Matthew Perry rose to fame in 1994 when he was cast on Friends, but he had been acting since 1979 when he secured a one-episode role in 240-Robert as Arthur. In 2002, he was so popular along with the rest of the Friends cast that they collectively negotiated a $1 million per episode deal that would launch him into mega money, the kind of money that can get an addict into trouble. Trouble is exactly where he found himself years later after struggling with addiction and going in and out of rehab for years.
His memoir was supposed to clear the air and spill the tea. Maybe this is part of the 12-step program, only Perry did it in celebrity fashion by writing a novel.
Keanu Reeves, on the other hand, has nothing to do with any of that and why would his name ever appear in a book about Matthew Perry?
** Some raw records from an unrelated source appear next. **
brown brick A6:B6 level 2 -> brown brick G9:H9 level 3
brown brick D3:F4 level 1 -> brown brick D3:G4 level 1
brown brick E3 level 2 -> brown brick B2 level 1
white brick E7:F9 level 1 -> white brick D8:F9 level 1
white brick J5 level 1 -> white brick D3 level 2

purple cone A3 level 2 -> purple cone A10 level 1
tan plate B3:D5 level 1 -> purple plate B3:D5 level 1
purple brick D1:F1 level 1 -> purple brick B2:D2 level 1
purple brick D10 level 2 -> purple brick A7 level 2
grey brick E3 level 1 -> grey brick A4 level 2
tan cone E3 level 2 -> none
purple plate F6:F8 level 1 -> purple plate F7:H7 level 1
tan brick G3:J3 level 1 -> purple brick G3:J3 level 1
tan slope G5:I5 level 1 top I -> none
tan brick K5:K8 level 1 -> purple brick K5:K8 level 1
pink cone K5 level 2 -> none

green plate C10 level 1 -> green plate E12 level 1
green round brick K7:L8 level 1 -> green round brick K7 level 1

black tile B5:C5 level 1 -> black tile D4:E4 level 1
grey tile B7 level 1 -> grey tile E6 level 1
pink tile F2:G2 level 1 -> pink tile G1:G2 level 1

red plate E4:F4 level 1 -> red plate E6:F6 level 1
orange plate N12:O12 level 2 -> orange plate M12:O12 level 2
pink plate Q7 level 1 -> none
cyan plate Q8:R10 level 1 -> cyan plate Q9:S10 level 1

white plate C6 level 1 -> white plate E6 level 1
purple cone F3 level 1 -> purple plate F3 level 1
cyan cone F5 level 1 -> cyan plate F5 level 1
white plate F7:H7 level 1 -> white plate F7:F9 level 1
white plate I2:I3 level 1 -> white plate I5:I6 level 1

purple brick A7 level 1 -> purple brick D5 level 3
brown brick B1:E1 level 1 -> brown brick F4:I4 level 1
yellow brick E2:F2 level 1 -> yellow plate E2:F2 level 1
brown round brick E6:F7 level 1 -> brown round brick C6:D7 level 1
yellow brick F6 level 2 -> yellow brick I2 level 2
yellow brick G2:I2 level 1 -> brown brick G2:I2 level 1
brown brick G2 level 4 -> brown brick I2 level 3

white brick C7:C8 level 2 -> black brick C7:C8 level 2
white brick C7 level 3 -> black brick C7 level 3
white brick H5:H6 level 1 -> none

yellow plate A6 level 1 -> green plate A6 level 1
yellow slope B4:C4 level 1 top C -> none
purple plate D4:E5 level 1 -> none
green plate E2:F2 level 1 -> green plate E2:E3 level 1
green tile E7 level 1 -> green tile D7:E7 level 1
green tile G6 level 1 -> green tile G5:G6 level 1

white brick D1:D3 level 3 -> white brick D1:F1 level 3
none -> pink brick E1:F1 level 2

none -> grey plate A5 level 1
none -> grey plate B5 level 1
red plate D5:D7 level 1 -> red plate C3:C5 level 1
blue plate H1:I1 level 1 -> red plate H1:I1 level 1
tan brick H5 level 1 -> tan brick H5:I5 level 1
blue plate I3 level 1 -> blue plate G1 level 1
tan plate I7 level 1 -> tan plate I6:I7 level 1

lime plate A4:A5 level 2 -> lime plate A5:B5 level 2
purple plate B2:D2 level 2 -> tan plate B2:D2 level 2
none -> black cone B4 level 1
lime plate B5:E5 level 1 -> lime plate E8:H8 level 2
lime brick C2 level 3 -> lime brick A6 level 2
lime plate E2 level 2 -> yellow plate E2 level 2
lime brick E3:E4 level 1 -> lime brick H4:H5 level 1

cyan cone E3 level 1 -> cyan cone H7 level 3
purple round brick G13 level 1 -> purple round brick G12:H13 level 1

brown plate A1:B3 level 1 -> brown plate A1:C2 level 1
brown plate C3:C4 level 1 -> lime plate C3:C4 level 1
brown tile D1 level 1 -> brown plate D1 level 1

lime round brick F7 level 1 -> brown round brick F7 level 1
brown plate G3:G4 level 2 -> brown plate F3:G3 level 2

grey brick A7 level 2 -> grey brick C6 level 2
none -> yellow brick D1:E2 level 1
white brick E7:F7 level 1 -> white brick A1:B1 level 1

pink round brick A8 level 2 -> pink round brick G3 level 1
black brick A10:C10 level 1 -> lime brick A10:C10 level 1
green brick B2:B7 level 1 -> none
The punchline is — as Perry tells it — they live on the same street. In the weirdest name-drop ever, Perry’s memoir says of Keanu, “Why is it that original thinkers like River Phoenix and Heath Ledger die, but Keanu Reeves still walks among us?”
Whoa, Mr. Perry? What are you saying?
As the LA Times reports, when the Friends star talked about the John Wick actor, he said, “I said a stupid thing. It was a mean thing to do,” and went on to say, “I pulled his name because I live on the same street. I’ve apologized publicly to him. Any future versions of the book will not have his name in it.”
While there was an era in which Keanu Reeves and River Phoenix were in movies together and a beautiful friendship blossomed from that, the memories were tainted by Perry’s words and he has finally come to grips with that fact. Matthew Perry could become another one of the original thinkers if he puts his mind to it, as long as he actually focuses on work and stops name-dropping just because a guy lives on his street.